Surely, I thought after I read this scene as an adult, I had read this book over and over as pure escapism. Although I didn’t have very discerning taste as a fifteen-year-old, I could see this book for what it was. Even now I like to sometimes indulge in the guilty pleasure of reading a book that literary snobs would never consider reading. And I enjoy them, those paperbacks I don’t mind leaving behind on an airplane. They make long flights pass pleasantly. I don’t have to marvel at the use of language or metaphor or puzzle over how the author pulled off such a mind-bogglingly intricate plot. I just read it and forget it, perhaps a habit I learned back in high school when I read any book I could get my hands on.

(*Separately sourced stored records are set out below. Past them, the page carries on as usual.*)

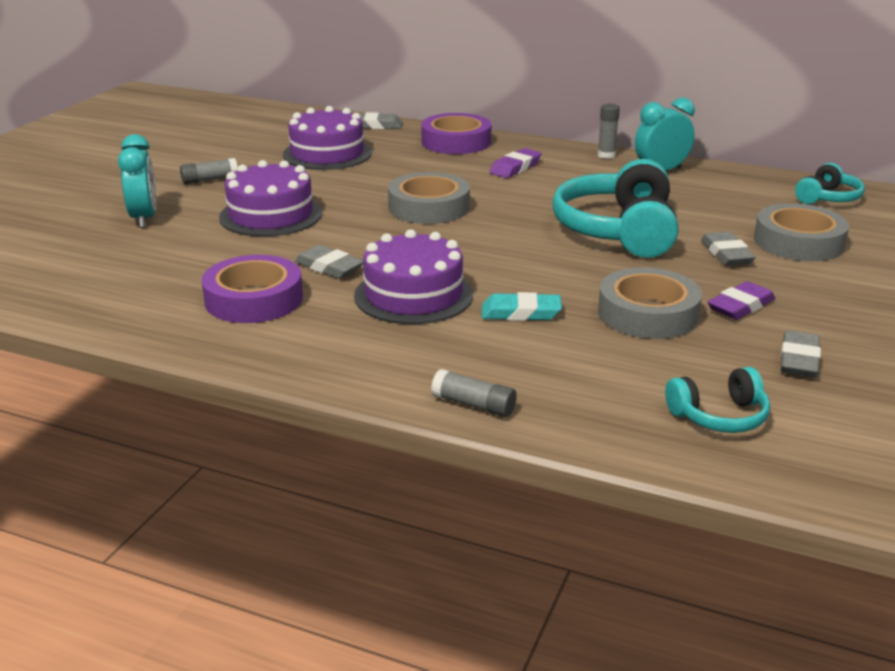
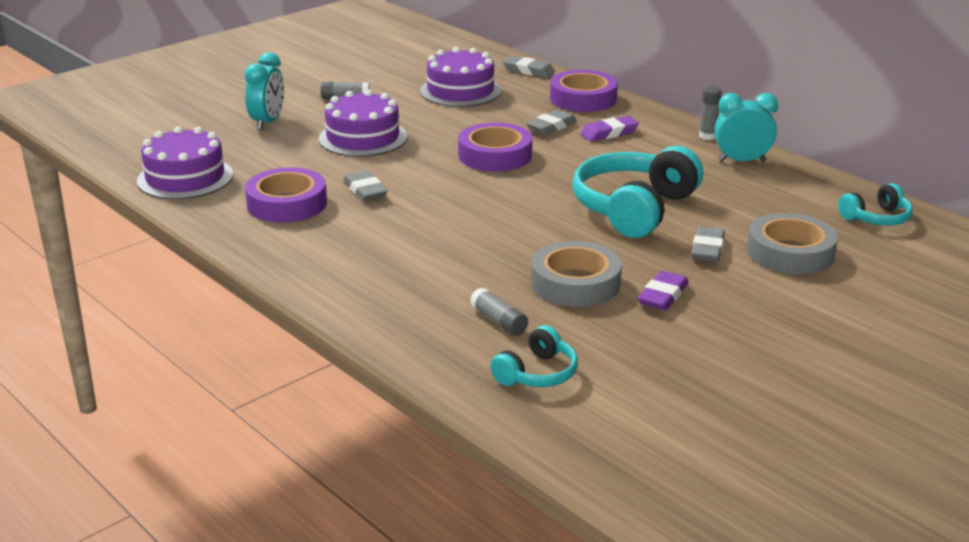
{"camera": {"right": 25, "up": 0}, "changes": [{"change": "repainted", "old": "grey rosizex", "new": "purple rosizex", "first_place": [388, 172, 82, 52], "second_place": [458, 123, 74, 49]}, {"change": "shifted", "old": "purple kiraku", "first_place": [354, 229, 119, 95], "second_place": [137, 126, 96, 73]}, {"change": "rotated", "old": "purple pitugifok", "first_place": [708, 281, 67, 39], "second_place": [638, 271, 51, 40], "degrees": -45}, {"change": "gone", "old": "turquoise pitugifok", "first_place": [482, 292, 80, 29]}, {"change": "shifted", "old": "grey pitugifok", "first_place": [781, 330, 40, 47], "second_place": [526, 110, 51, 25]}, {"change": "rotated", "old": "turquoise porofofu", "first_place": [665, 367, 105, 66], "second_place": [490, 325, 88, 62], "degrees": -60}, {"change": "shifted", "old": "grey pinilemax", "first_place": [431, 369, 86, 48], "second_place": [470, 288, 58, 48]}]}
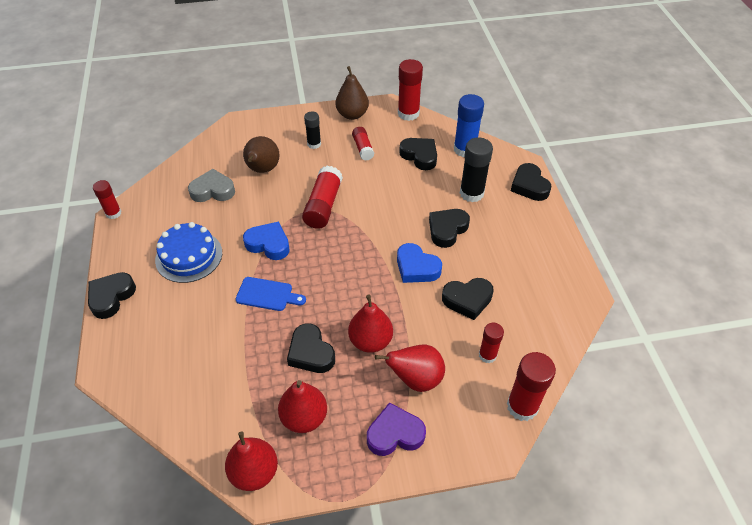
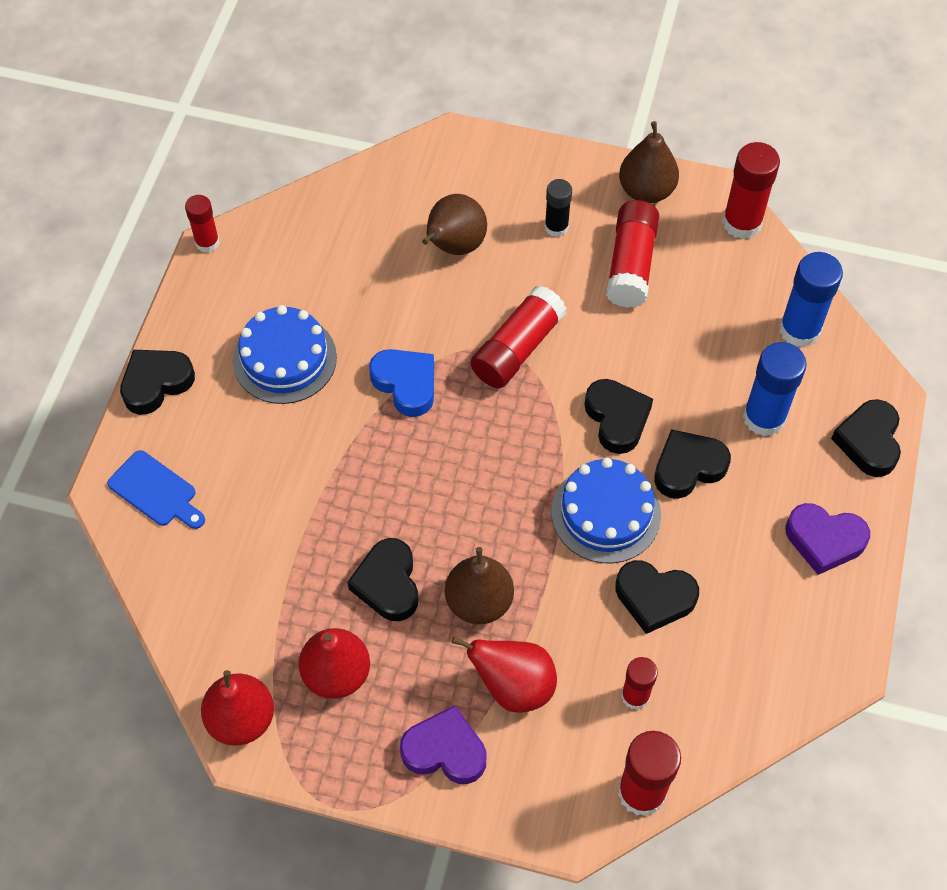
{"camera": {"right": 25, "up": 10}, "changes": [{"change": "scaled", "old": "red pinilemax", "first_place": [352, 127, 22, 33], "second_place": [606, 200, 53, 108], "factor": 1.64}, {"change": "repainted", "old": "black pinilemax", "new": "blue pinilemax", "first_place": [460, 137, 33, 65], "second_place": [743, 342, 64, 94]}, {"change": "shifted", "old": "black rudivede", "first_place": [399, 138, 38, 32], "second_place": [584, 379, 69, 75]}, {"change": "gone", "old": "grey rudivede", "first_place": [188, 169, 47, 33]}, {"change": "swapped", "old": "blue rudivede", "new": "blue kiraku", "first_place": [397, 243, 45, 40], "second_place": [551, 458, 110, 105]}, {"change": "shifted", "old": "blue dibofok", "first_place": [236, 277, 70, 34], "second_place": [107, 450, 98, 79]}, {"change": "repainted", "old": "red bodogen", "new": "brown bodogen", "first_place": [348, 295, 45, 58], "second_place": [445, 547, 69, 77]}, {"change": "new", "new": "purple rudivede", "second_place": [786, 503, 84, 72]}]}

But then why did A Stone for Danny Fisher come to mind immediately when thinking of books that shaped me, right beside The Grapes of Wrath and Rabbit, Run? I cannot say with honesty that when I read it back in 1971 or ’72 that I recognized it as a lesser literary achievement. In fact, I remember loving it, every word. I remember how hard I sobbed when Danny’s dog dies, and when he visits the Brooklyn home his family was forced to leave, when he dies at the end, and at the book’s final line: “To live in the hearts we leave behind is not to die.” I also remember that after reading it several times, I took out other Harold Robbins books and couldn’t even finish them. I didn’t like them at all. No, this novel spoke to me.

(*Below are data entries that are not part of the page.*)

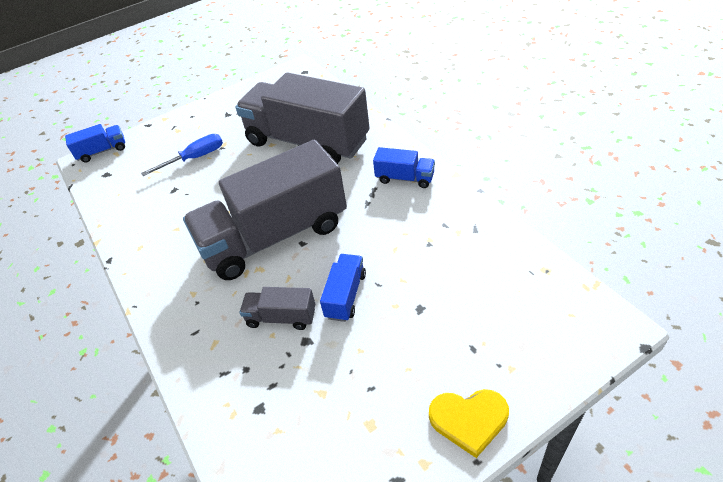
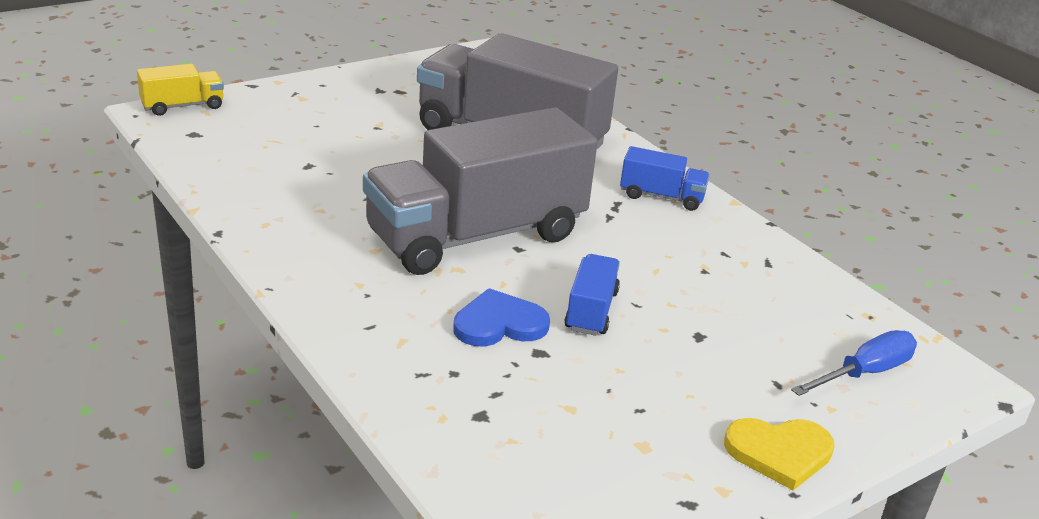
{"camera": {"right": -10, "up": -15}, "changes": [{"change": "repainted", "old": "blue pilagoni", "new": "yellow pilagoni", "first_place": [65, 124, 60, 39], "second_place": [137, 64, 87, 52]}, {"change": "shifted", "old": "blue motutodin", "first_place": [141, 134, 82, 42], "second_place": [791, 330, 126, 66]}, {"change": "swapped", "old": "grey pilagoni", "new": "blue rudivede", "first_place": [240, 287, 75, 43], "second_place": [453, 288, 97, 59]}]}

As I reread A Stone for Danny Fisher this past summer, slowly I understood. I believe that magically the book we are supposed to read somehow appears in our hands at just the right time. This happened for me when I struggled to manage multiple points of view as I wrote my first novel, Somewhere Off the Coast of Maine. Perhaps out of fear of writing an entire novel, I’d considered the book as interconnected short stories. But here I was, trying to make those stories a novel. Pages covered my living room floor in my Bleecker Street apartment. What was I thinking, trying to use so many points of view? Convinced I would never figure out how to make it work, and that I would have to give back my advance, I decided to take a long walk. I ended up at the Spring Street Bookstore in Soho, where I picked up a book by a writer I’d never heard of before—Anne Tyler. The book was Dinner at the Homesick Restaurant, and it was written in multiple points of view, a detail I didn’t know when I bought it. Back at my apartment, I ignored all the pages on my floor and flopped, dejected, onto the couch. I read that novel straight through—enchanted, yes, but also, I know now, learning from it how to manage the narrative style. Recently I read that Tyler had originally written Dinner at the Homesick Restaurant as interconnected stories too. That book landed in my hands at just the right time. And now I realize so did A Stone for Danny Fisher.